Comme les précédents dispositifs médico-sociaux des LS ou des lits infirmiers, les LAM risquent toutefois d’être exposés à la stigmatisation : « Il ne faut pas que les lits d’accueil médicalisés soient considérés comme des hôpitaux de pauvres, prévient la responsable lilloise. C’est un danger à conjurer avec d’autant plus de vigilance que toutes les structures de droit commun affichent largement complet pour les personnes non exclues. » De fait, l’arrêté ministériel mentionne, dans la liste des pathologies chroniques concernées par les LAM, la schizophrénie et les autres troubles psychotiques, et Mme Ripeaucourt ne voudrait « surtout pas que ces lits soient destinés à suppléer aux carences des lits en établissements psychiatriques, alors que nombre de personnes sans domicile sont atteintes d’affections psychiques ».

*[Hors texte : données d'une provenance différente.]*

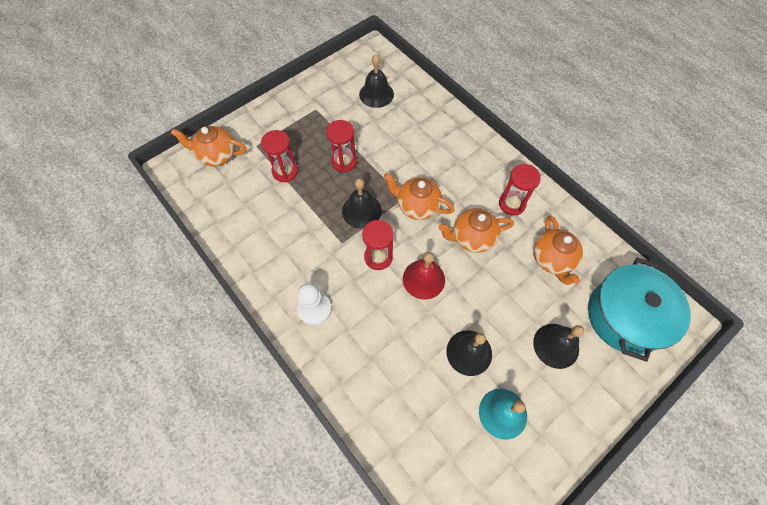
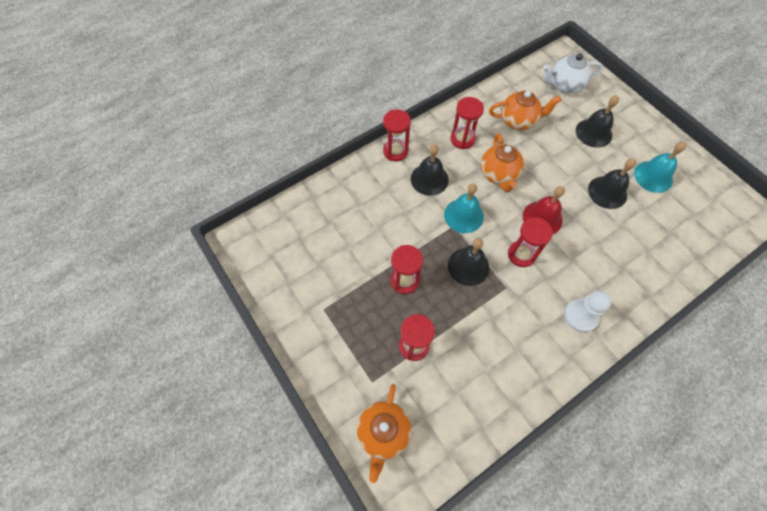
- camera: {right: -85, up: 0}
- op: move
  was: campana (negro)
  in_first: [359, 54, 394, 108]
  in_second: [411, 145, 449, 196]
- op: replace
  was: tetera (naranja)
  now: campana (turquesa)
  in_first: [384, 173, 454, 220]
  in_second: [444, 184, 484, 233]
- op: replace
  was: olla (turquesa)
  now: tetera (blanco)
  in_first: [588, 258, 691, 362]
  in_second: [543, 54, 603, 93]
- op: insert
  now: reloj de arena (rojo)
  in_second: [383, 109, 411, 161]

Quand même, les responsables des structures chargées de l’expérimentation, qui attendaient depuis des années la publication de l’arrêté ministériel, se réjouissent de pouvoir enfin assurer un suivi au long cours de personnes à la rue. Des personnes, constate Valérie Parigi, qui sont de plus en plus dégradées médicalement, quel que soit leur âge. À Paris et à Lille, les LAM ouvriront dès le mois prochain dans des sites dédiés. Pendant trois ans, les rapports d’évaluation vont vérifier l’intérêt du projet.